Asian shares fall after Fed-driven rally
Markets in Hong Kong, mainland China, Taiwan, South Korea and Malaysia are closed due to the Mid-Autumn Festival

Asian shares fell Friday after a global rally powered by the US Federal Reserve’s decision to maintain its vast stimulus programme, with a surprise interest rate hike dragging down Indian stocks.
Tokyo slipped 0.16 per cent, or 23.76 points, to 14,742.42 as the dollar held firm on better-than-expected US economic data. Sydney fell 0.36 per cent, or 18.8 points, to 5,276.7.
Mumbai plunged 2.45 per cent in afternoon trade after India’s new central bank governor, Raghuram Rajan, surprised markets with a bold decision to hike interest rates on fears of rising inflation.
Today looks like being one of those Fridays where markets take stock after a big news week
Rajan increased the benchmark interest lending rate to 7.50 per cent from 7.25 at his first policy review meeting since taking the reins.
He had been widely forecast by economists to keep rates on hold despite annual inflation hitting an unexpected six-month high of 6.1 per cent this week.

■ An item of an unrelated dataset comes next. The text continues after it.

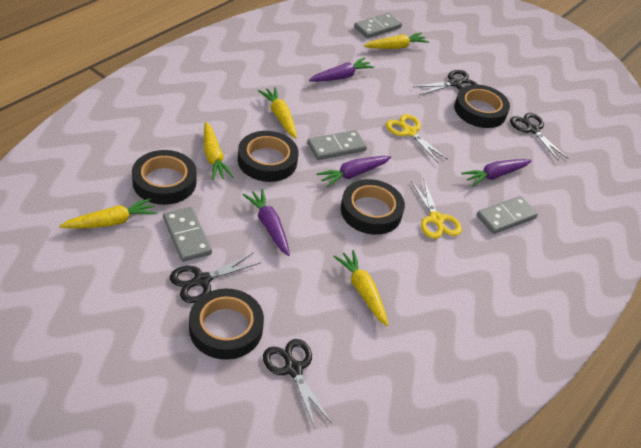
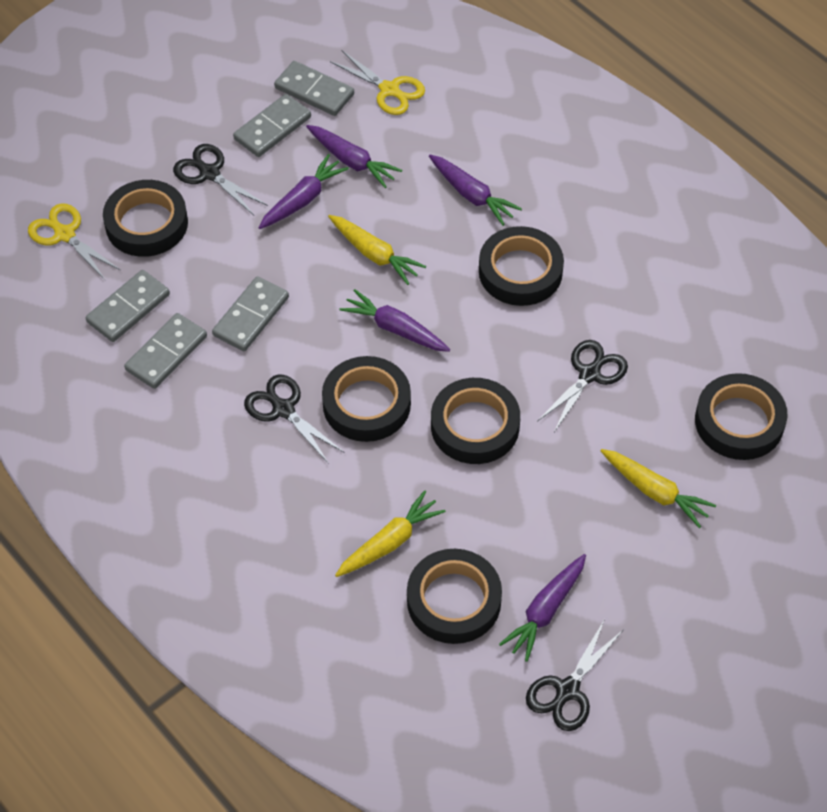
black tape: 5 -> 6
grey domino: 4 -> 5
purple carrot: 4 -> 5
yellow carrot: 5 -> 3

Markets in Seoul, Shanghai, Hong Kong and Taiwan were closed for public holidays.
Stock markets across the globe jumped following the Fed’s announcement on Wednesday that it would hold off from tapering its US$85-billion-a-month bond-buying scheme.
Developing economies such as Indonesia, the Philippines and India breathed a sigh of relief after suffering a heavy sell-off in August as investors bet on the Fed winding down its quantitative easing (QE) policy.